According to a preferred embodiment of the invention, the ring gasket section may have a base surface, which has the form of a circular cylinder shell surface and a gasket lip or protrusion, which protrudes towards the valve seat from the base surface and which extends around the entire circumference of the base surface as a seal gland of sorts that is formed integrally with the base surface.

According to a preferred embodiment of the invention, the valve member can be pivotally mounted inside the valve body and the rigid component can comprises a connecting portion for connecting a shaft of a handle or actuator to the rigid component. In such an embodiment the ring gasket section or seal gland exhibited by the flexible component may preferably comprise a first opening or bearing eye (hole) through which the shaft or the connecting portion is inserted. In other words an opening in the flexible component may be provided that allows for a direct connection between the rigid component and the shaft. Preferably the gasket lip or protrusion (seal gland) be formed on the flexible component surrounding the first opening and configured (in conjunction with the valve seat) to prevent fluids from entering a bearing provided for the shaft.
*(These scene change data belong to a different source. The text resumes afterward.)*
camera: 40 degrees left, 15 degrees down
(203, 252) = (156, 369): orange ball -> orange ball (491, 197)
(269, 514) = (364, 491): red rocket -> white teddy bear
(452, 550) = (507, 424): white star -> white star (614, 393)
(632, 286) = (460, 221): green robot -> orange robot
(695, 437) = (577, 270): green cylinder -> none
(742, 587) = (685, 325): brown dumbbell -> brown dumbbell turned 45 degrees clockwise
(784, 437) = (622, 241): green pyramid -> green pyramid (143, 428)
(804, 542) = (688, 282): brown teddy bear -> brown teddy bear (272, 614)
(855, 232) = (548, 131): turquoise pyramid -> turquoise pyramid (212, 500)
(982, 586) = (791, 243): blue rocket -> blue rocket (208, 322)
In other words, according to a preferred embodiment of the invention, the gasket lip or protrusion can encompass the first opening on the outer face of the ring gasket section, in particular in a full-circular manner. This arrangement has the advantage that an integral fluid tight sealing for the bearing of the shaft can be realized without necessitating any additional components or assembly steps.
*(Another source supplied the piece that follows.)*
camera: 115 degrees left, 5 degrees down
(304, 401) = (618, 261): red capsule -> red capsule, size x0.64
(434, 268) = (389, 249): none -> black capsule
According to a preferred embodiment of the invention, the rigid component may comprise one of an axle portion or an axle receiving portion located diametrically opposed to the connecting portion and the valve body may comprise the other of the axle portion or the axle receiving portion. The axle portion and the axle receiving portion cooperate to form a rotational bearing for the valve member. The ring gasket section of the flexible component can in this case comprise a second opening or bearing eye through which the axle portion or the axle receiving portion is inserted. Preferably another, in particular circular, seal gland or lip may be formed on the flexible component surrounding the second opening and configured (in conjunction with the valve seat) to prevent fluids from entering a bearing provided for the shaft. In other words, according to a preferred embodiment of the invention, the gasket lip or protrusion can further encompass the second opening on the outer face of the ring gasket section, in particular in a full-circular manner. This arrangement has the advantage that an integral fluid tight sealing for the axle portion can be realized without necessitating any additional components or assembly steps.

According to a preferred embodiment of the invention, the gasket lip or protrusion can be aligned with a rotation axis of the valve member. It could also be said that the rotation axis of the valve member can preferably lie within a plane spanned by the circular gasket lip or protrusion (seal gland). This improves the symmetry of force transmission and thus minimizes warping under pressure load.

According to a preferred embodiment of the invention, the rigid component may have a disc shape and the flexible component may cover a face surface of the disc shaped rigid component. This has the background that the sprue or gate can be located in the center of the disc shape warranting an even distribution of the molten flexible component during molding. Analogously, in a 2-component injection molding process, the sprue/gate of the hard component may also be located in the center of the disc shape.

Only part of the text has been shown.